The plaintiff appealed.
Held: The appeal is unjustified.
According to the uncontested findings, the original blue seal was still affixed to the container when the truck left the container terminal. This means that theft is only conceivable either during the truck's onward carriage or within the seaport terminal. The Court of first instance considered the arguments put forward and subjected them to a comprehensive assessment of the evidence. The Court of Appeal shares the conclusive assessment of the trial Court, according to which there is insufficient evidence to justify the assumption that the theft most likely occurred before the container was delivered to the seaport terminal. While high security standards may apply at the port, the trial Court plausibly demonstrated that theft from this site (as well as the diversion of the truck now alleged by the plaintiff) was nevertheless possible.

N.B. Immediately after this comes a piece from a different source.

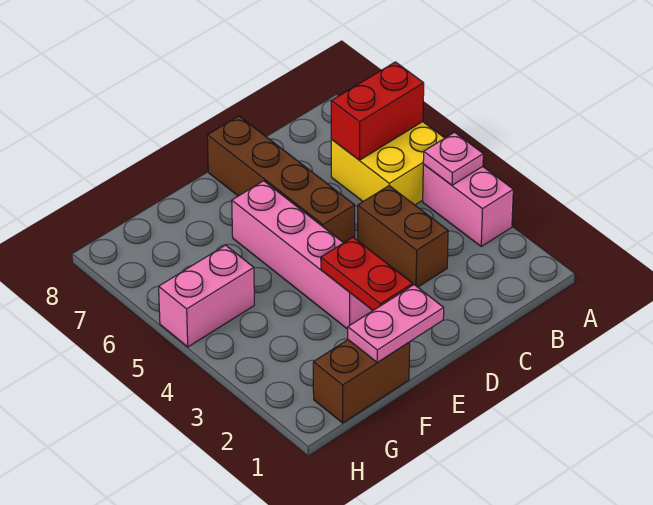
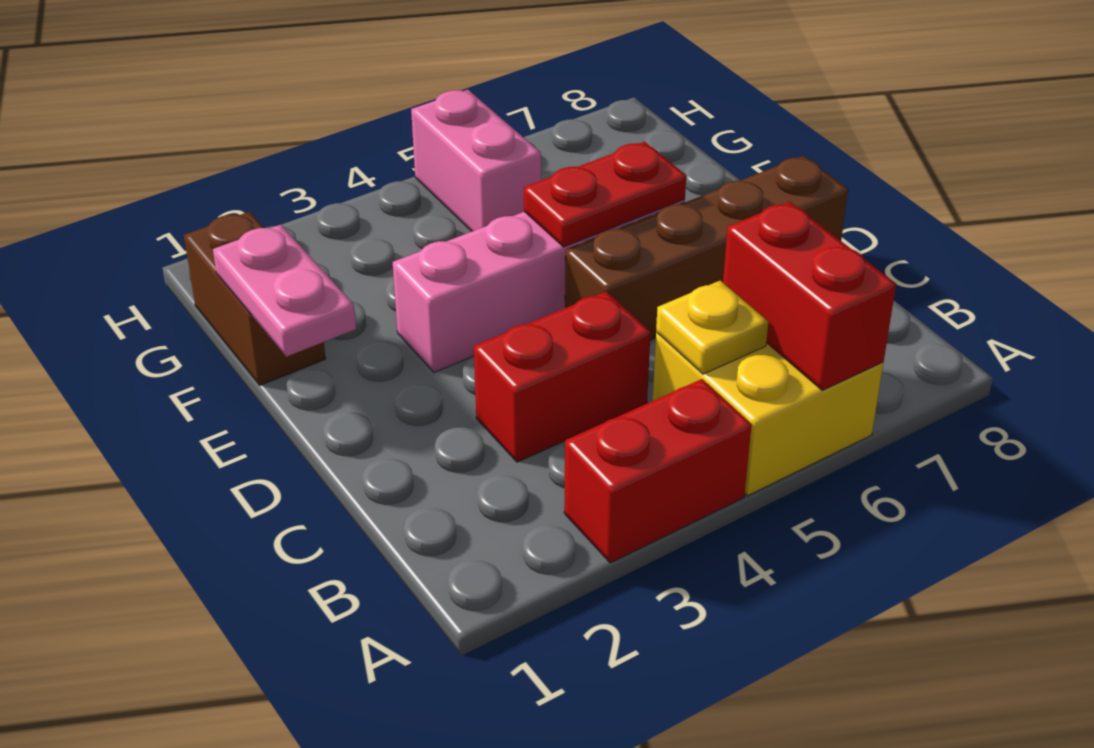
pink brick A3:A4 level 1 -> red brick A3:A4 level 1
pink plate A4 level 2 -> none
none -> yellow plate B5 level 2
brown brick C3:C4 level 1 -> red brick C3:C4 level 1
red plate E2:E3 level 2 -> red plate E5:E6 level 2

According to art 5 of Regulation (EC) No 593/2008 on the law applicable to contractual obligations (the Rome I Regulation), a contract for the carriage of goods is governed by the law of the country in which the carrier has its habitual residence, provided that the place of taking over the goods, the place of delivery, or the habitual residence of the consignor is also located in that country. Therefore, Austrian law applies.
If the transport document issued from the outset involves transport by various means of transport (here, truck, rail, and ship), the liability of the carrier commissioned with the transport over the entire route is governed by the liability regime applicable to the respective modes of transport (the 'network system'). Instead of the place of receipt and delivery of the multimodal transport, the places of commencement and end of the relevant legs of the transport apply (7 Ob 2/16v (CMI1853); 7 Ob 45/20y).

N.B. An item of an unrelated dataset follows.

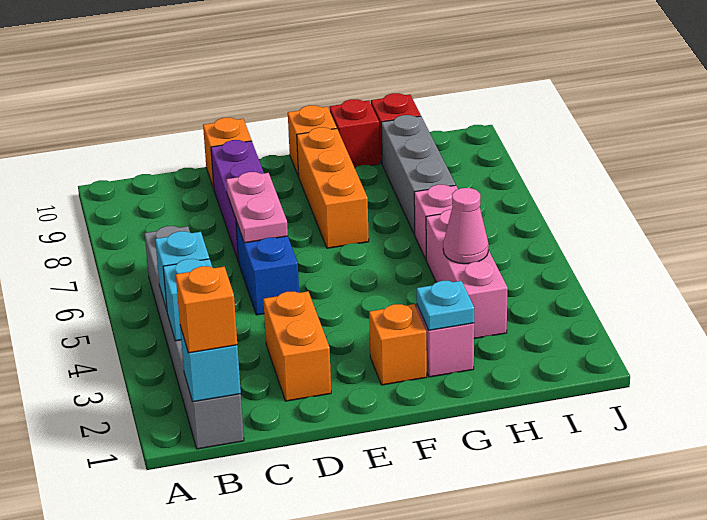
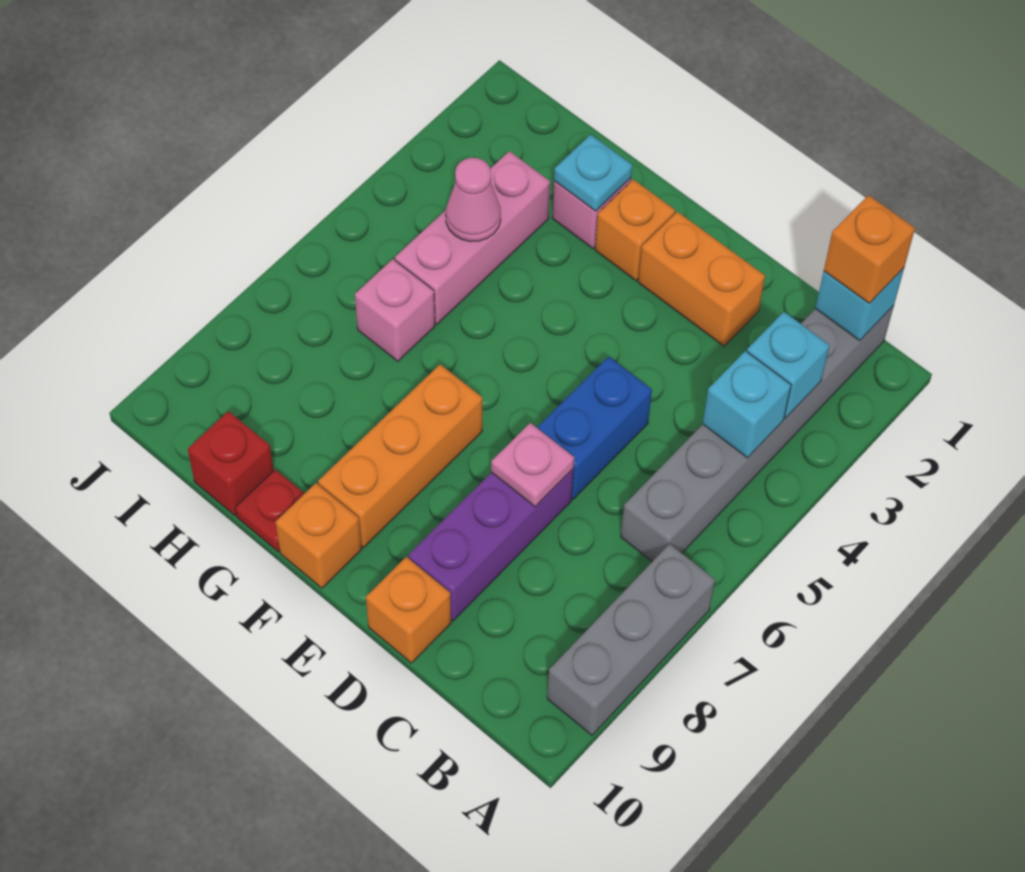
orange brick D2:D3 level 1 -> orange brick D2:E2 level 1
pink plate D6:D7 level 2 -> pink plate D7 level 2
red brick G10 level 1 -> red plate G10 level 1
grey brick H7:H9 level 1 -> grey brick A7:A9 level 1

The plaintiff's appeal relies solely on the fact that the theft occurred on the way from the container terminal to the seaport terminal. This leg of the transport was completed by truck within the Netherlands. In multimodal transport, the CMR only applies to that leg of the transport for which the conditions for the applicability of the Convention are met (7 Ob 2/16v (CMI1853)). The CMR is therefore not applicable because the places of takeover and intended delivery (on this leg) were not located in two different Contracting States (art 1.1 CMR). Section 439a of the Austrian Commercial Code (UGB) extends the scope of application of the CMR to domestic transport. With this provision, however, the legislature intended to regulate only transport within Austria, so that non-cross-border transport abroad, even taking this provision into account, is not subject to the CMR if Austrian law applies. Therefore, the relevant provisions of the Austrian Commercial Code (UGB) (ss 425 ff) apply to this leg.

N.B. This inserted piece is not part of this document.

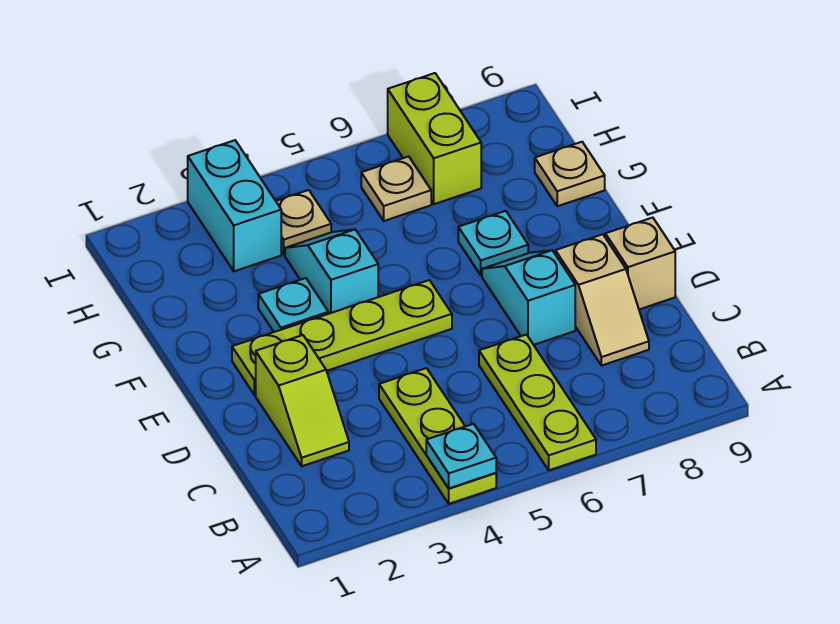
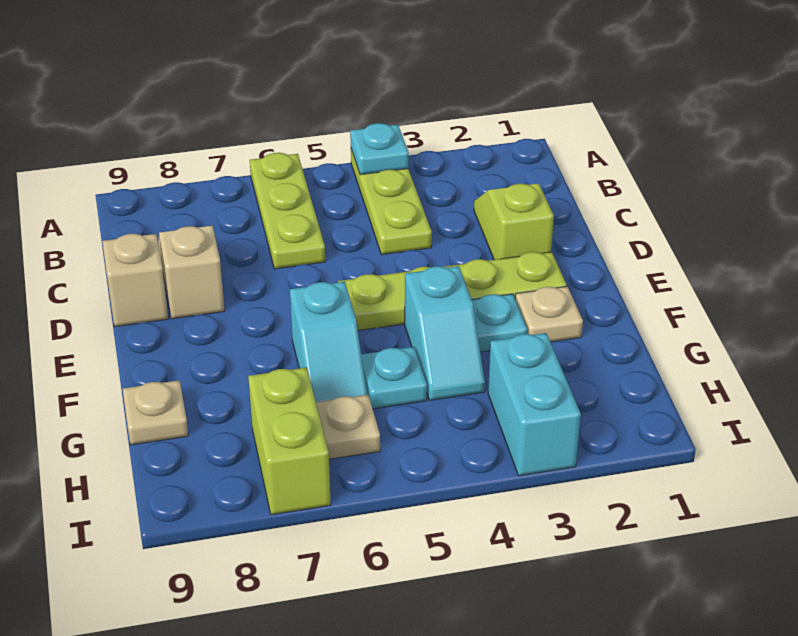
cyan slope D7:E7 level 1 top D -> cyan slope F6:G6 level 1 top F
cyan plate F7 level 1 -> cyan plate G5 level 1
tan plate H4 level 1 -> tan plate F2 level 1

According to the liability regime of the UGB, the carrier is liable for damages resulting from loss or damage to the goods between acceptance and delivery, or from failure to meet the delivery deadline (s 429(1) UGB). This liability covers damages and losses that occur between acceptance and delivery of the goods. The liability period, and thus the carrier's scope of responsibility, ends as soon as the recipient, ready to accept the goods, is granted access to them. The injured party must prove that the damage occurred while the goods were in the carrier's care (see 7 Ob 102/13w; 7 Ob 126/09v; 3 Ob 132/06t; 1 Ob 28/00z). However, the Court of first instance could not determine whether the motorcycles were stolen before or after delivery of the container to the seaport terminal. This negative finding is to the detriment of the plaintiff.